Serious hacking is getting easier
Data and security breaches like the one carried out by the Shadow Brokers, revealed in 2016, released extremely advanced hacking tools to the public, including ones created by the National Security Agency. Cybercriminals are using those programs, among others, to hijack computer systems and data storage in governments across the country. Some companies have been forced to revert to one-to-one instant-messaging and passing written memos in the wake of ransomware attacks and other cybercrimes.
A rising international effort
A growing coalition, including the governments of France and New Zealand, is coming together to promote international standards of online behavior, aimed at reducing cyber insecurity. Nonprofits like the Online Trust Alliance, Cyber Peace Alliance, Cybersecurity Tech Accord and ICT4Peace, are joining, as are major funders like the Hewlett Foundation and the Carnegie Endowment for International Peace.
Although it’s too soon to say anything certain about long-term results, there are some early indications of success, including the outcome of a Paris meeting in November 2018. More than 60 nations – though not the United States – signed the Paris Call for Trust and Security in Cyberspace, along with more than 130 companies and 90 universities and nonprofit organizations. The document is a broad statement of principles that focus on improving “cyber hygiene,” along with “the security of digital products and services” and the “integrity of the internet,” among other topics. It doesn’t legally bind its participants to do anything, but does lay out some basic points of agreement that could, in time, be codified into laws or other enforceable standards.

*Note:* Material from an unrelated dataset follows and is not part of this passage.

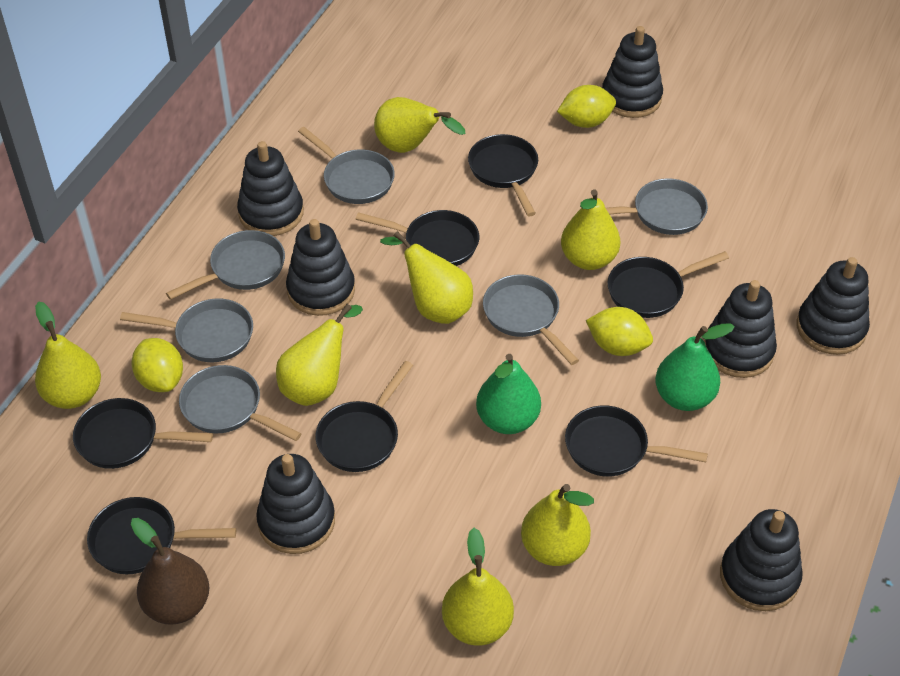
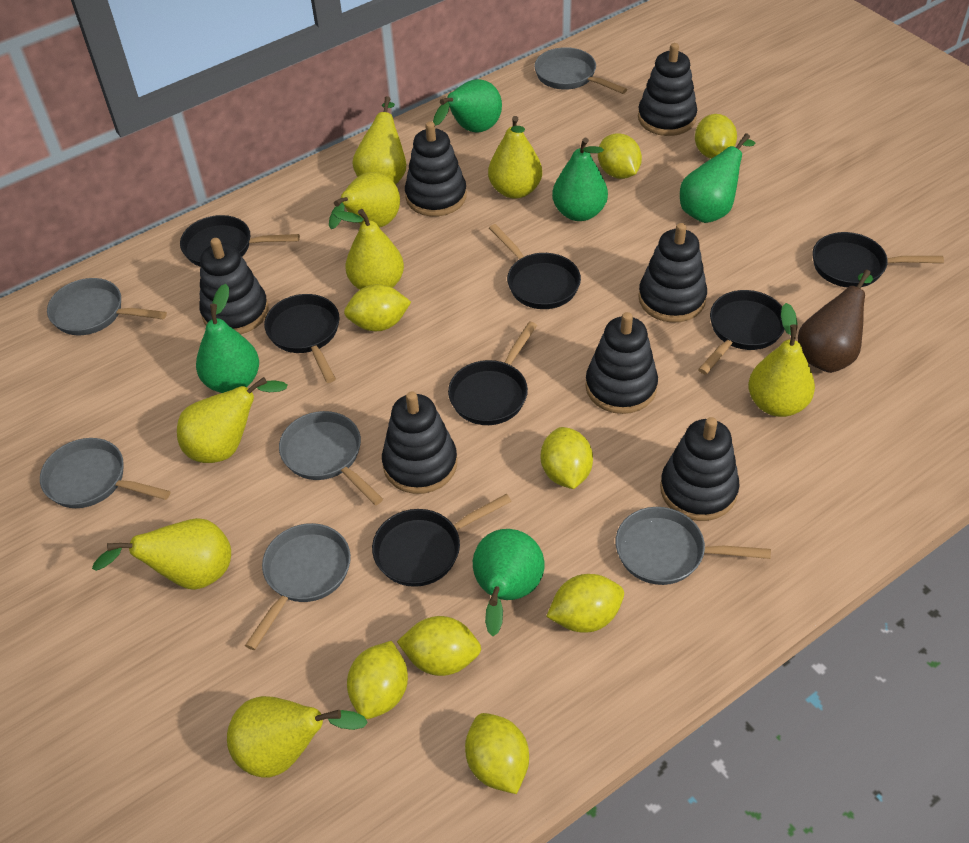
green pear: 2 -> 5
yellow lemon: 3 -> 8
yellow pear: 7 -> 8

Its critics question whether it is too early to establish global commitments given that core issues of sovereignty over the internet remain unresolved. Nevertheless, the Paris Call has helped shape the conversation around the scope and meaning of cyber peace. Another international effort began in the aftermath of the March 2019 mass shooting at two mosques in Christchurch, New Zealand. The governments of 18 nations – along with more than a dozen well-known technology firms like Google and Facebook – adopted the Christchurch Call to Eliminate Terrorist and Violent Extremist Content Online.
This effort has led many of the companies involved to change their policies governing hate speech and disinformation on their platforms. For example, YouTube, owned by Google parent company Alphabet, announced a new hate speech policy prohibiting content “alleging that a group is superior in order to justify discrimination, segregation or exclusion based on qualities like age, gender, race, caste, religion, sexual orientation or veteran status.” The Christchurch Call has also helped widen the discussion about cyber peace to include thorny questions about democracy, such as how to balance freedom of speech with limits on extremist content.
A digital Geneva Convention?
A key element remains the need to protect civilians from harm in a future cyber conflict, such as attacks on the electricity grid, dams and other systems that affect daily life for much of the world. One idea is to fashion an agreement along the lines of the Geneva Conventions, which with their predecessors have sought to protect innocent lives in military conflict for more than a century. An international treaty along the lines of the Outer Space Treaty, Antarctic Treaty or the U.N. Convention on the Law of the Sea may be useful.
There is not yet a grand “Treaty for Cyberspace,” though. The relevant international agreement with the highest number of ratifications so far is the 2004 Council of Europe Convention on Cybercrime, also called the Budapest Convention, which guides international prosecution and extradition of cyber criminals. The U.N. has several groups working on aspects of international cybersecurity.
But as with potential solutions to climate change, there’s not a lot of political energy being put into the efforts.
Making progress anyway
In an attempt to avoid leaving people to fend for themselves in a perilous online world, the nonprofit Consumer Reports organization has launched a “Digital Standard” program that will evaluate and rate the privacy and security features of various internet-connected devices and services. Academics are also helping out, such as the Security Planner tool created by Citizen Lab at the University of Toronto, which helps civil society groups and researchers protect their data.
There’s much more to be done to protect a digitally centered society, both politically and technically. The key will be focusing on a more positive vision of peace that includes better governance, respect for human rights, making internet access more widely available around the world, and teaching everyone how to protect themselves – and each other – online.
This will not happen overnight, and the path may not be a straight line. Consider that the often-derided 1928 Kellogg-Briand Pact, also called the Pact of Paris, outlawed aggressive war. It didn’t work, but did eventually help lay a foundation for the United Nations and a more stable international system.
Similarly, a Cyber Peace Accord – building from efforts such as the Paris Call and the Cybersecurity Tech Accord – could, in time, lead the international community toward greater stability in cyberspace. One possibility could take inspiration from efforts to fight climate change, by asking individual nations, towns, groups and even individuals to announce “Cyber Peace Pledges,” to build momentum toward a more collective solution.
Working together, we may just be able to achieve cyber peace through a mix of shaming, outcasting and inspiring users, firms and policymakers to act.